While not the most exciting drink available, light lagers are a staple of the beverage scene nonetheless. With easy drinkability, low ABV, and a typically cheap price point, they’re enjoyed by many different people in a bevy of situations. It’s difficult to find occasions involving drinks in which light lagers don’t fit; be it a tailgate, float trip, backyard cookout, or just an evening on your deck, you can’t go wrong with a light lager. Garcia might not be the most exciting player, nor does he have an exceptionally high ceiling, but he seems destined to be a long-time big leaguer. Infielders with a good glove and contact skills fit on just about any big league roster, just as light lagers can be found almost anywhere that drinks are involved.

Brady Singer: Imperial IPA

IPAs are enigmatic, such is the nature of hops. This is especially the case with imperial IPAs, which feature a more robust flavor profile accompanied by a higher ABV than other IPAs. At their best, imperial IPAs can be truly excellent. At their worst, I would much rather drink most of the other entries in this list. Singer is similarly inconsistent. At his best, he’s taking no-hitters deep into games or throwing seven shutty in Yankee Stadium. At his worst, he’s throwing a bunch of pies and fooling absolutely nobody with his two pitches. Singer and IPAs in general also have in common a divided public opinion. I love IPAs, while I know many people that can’t stand them. Some people enjoy Singer’s competitive demeanor and on-field presence, while others find it grating.

MJ Melendez: Tequila

Tequila has tons of potential, however things can get messy quick, like when you put it behind home plate. It can be fun and exciting not knowing exactly what’s gonna happen. It can be tricky to figure out exactly how it fits into your bar unless you really like shots or margaritas, but the power is undeniable.

Jonathan Heasley: Rum

Rum is the preferred beverage of pirates everywhere. Jonathan Heasley looks more like a pirate than anybody else on the roster. It’s not complicated.

Michael Massey: Malort

The Chicago product isn’t for everyone. Some see a lack of versatility and don’t appreciate it for what it is. Others see value where some don’t and quite like what is brought to the table. I don’t care for Malort, nor do I necessarily believe in Massey’s particular hit-power combo and lack of defensive versatility, but I’m starting to come around on both of late.

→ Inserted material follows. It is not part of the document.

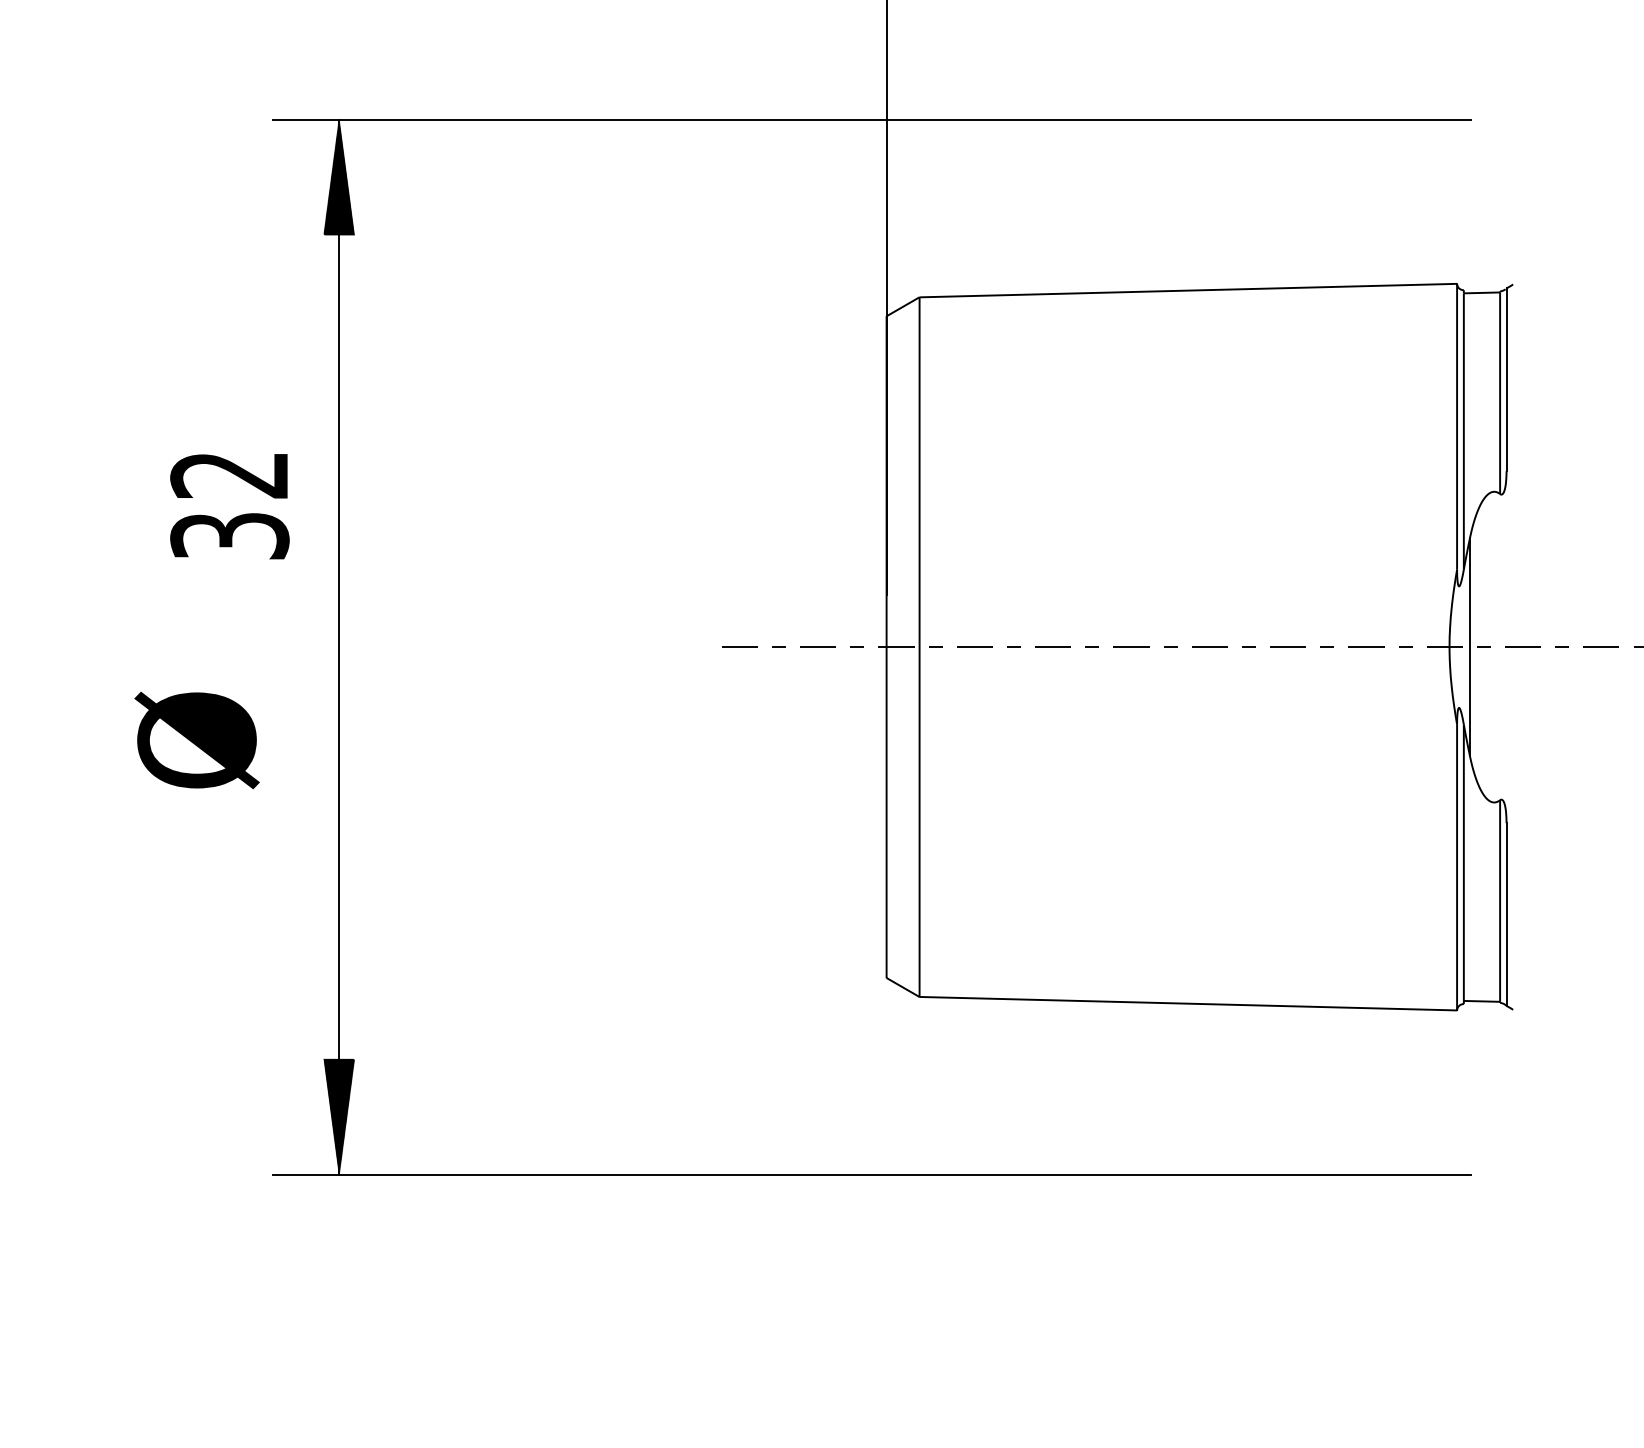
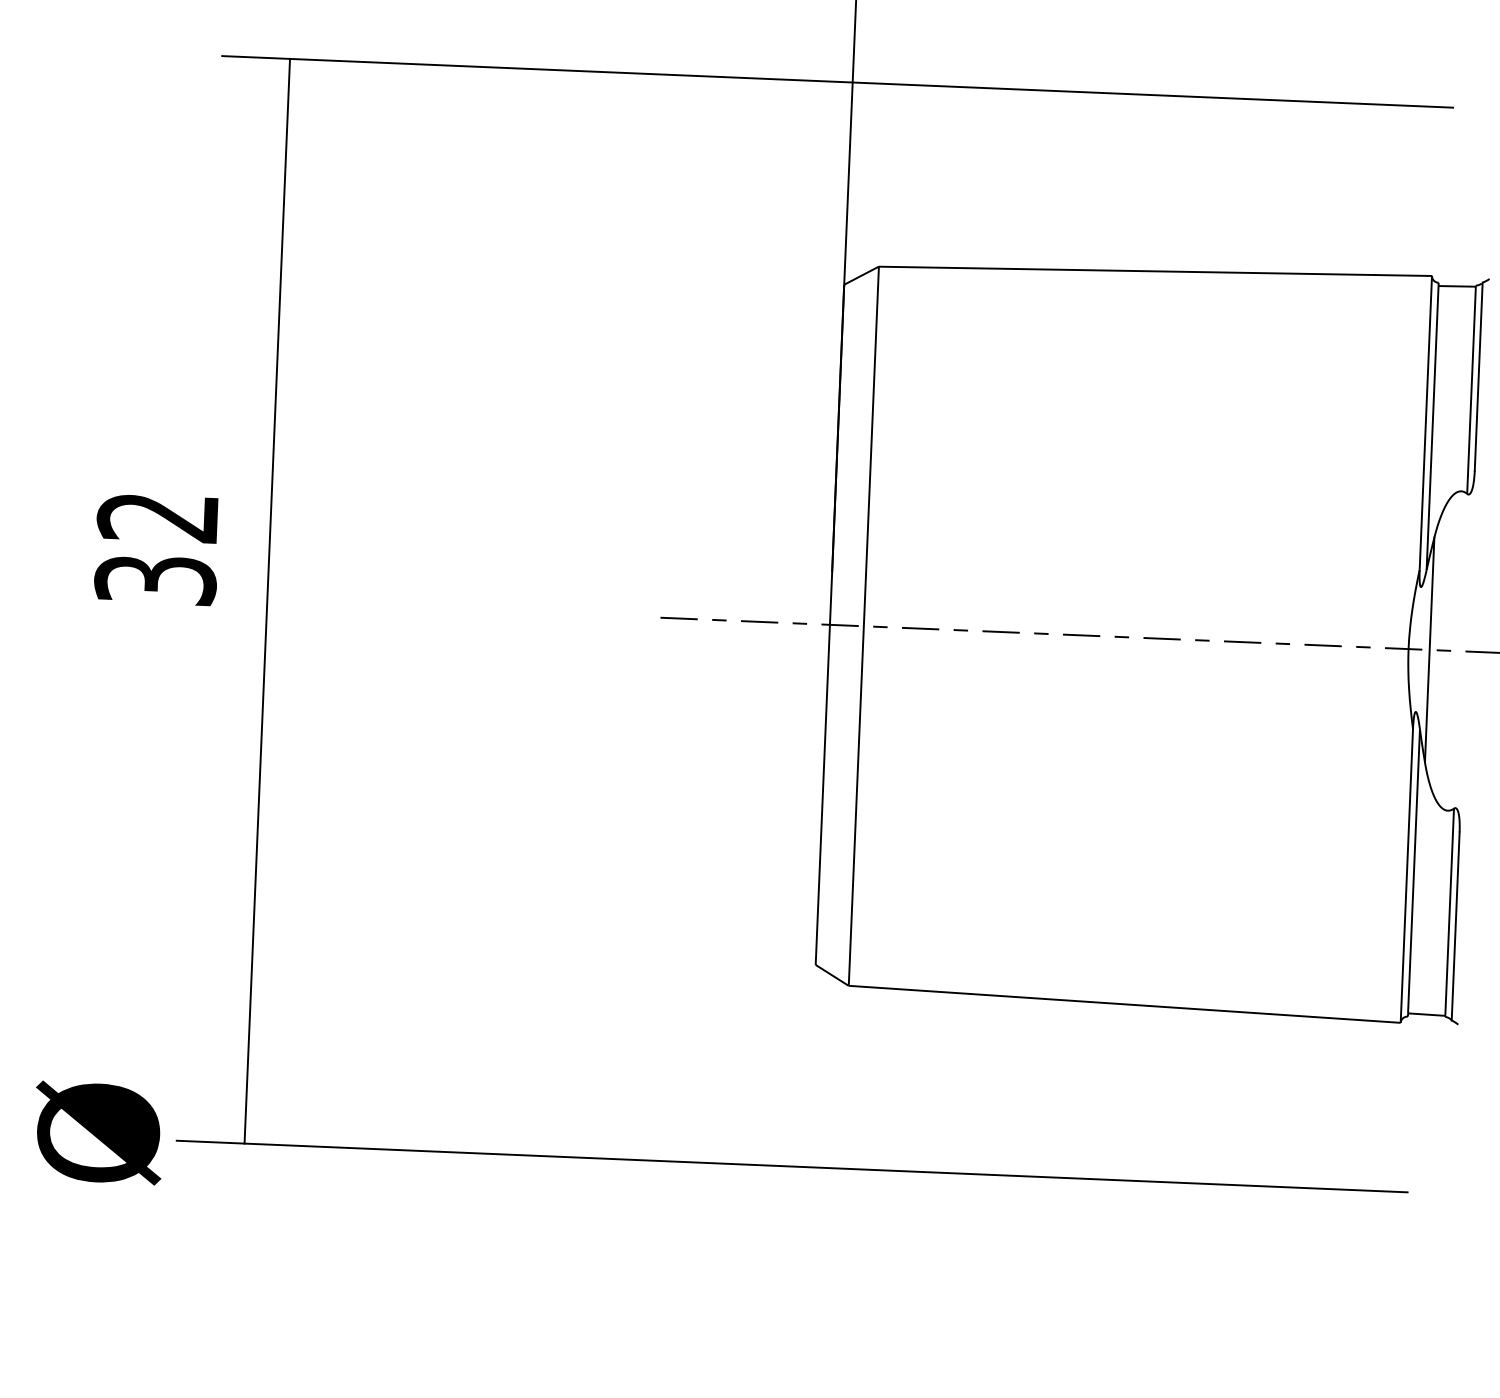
hatch: (339, 176) -> (287, 117), removed
text: (229, 506) -> (156, 549), moved
text: (196, 740) -> (98, 1133), moved
hatch: (339, 1116) -> (247, 1083), removed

Carlos Hernández: Absinthe

Both Hernández and absinthe were previously used in crazy ways, like as a hallucinogen or a starting pitcher. People have gotten smarter since then and realized absinthe does not cause hallucinations and Hernández is not a starting pitcher. We’ve seen something of a renaissance with each as they’ve become more refined in a specialized role, though both still have a ways to go to truly establish themselves.

Jackson Kowar: Natural Light

Kowar and Natty have one crucial thing in common: both sure as hell got the job done in college. Ah memories. Don’t ask me about either of them since leaving campus.

Matt Duffy: 99 Bananas

Earlier this year, one of my friends gave me a bottle of 99 Bananas for my birthday. I don’t really like banana-flavored stuff, and actual bananas have led to too many wars for me to drink it in good conscience. Thus, it’s just been sitting in my bar cart unopened for the past four months. I always forget it’s there, then when I make a cocktail and see it, I remember “oh yeah, I have 99 Bananas.” Then I promptly forget it’s there again and the cycle repeats. In much the same way, I always forget that Matt Duffy is on the roster until I see his name in the lineup.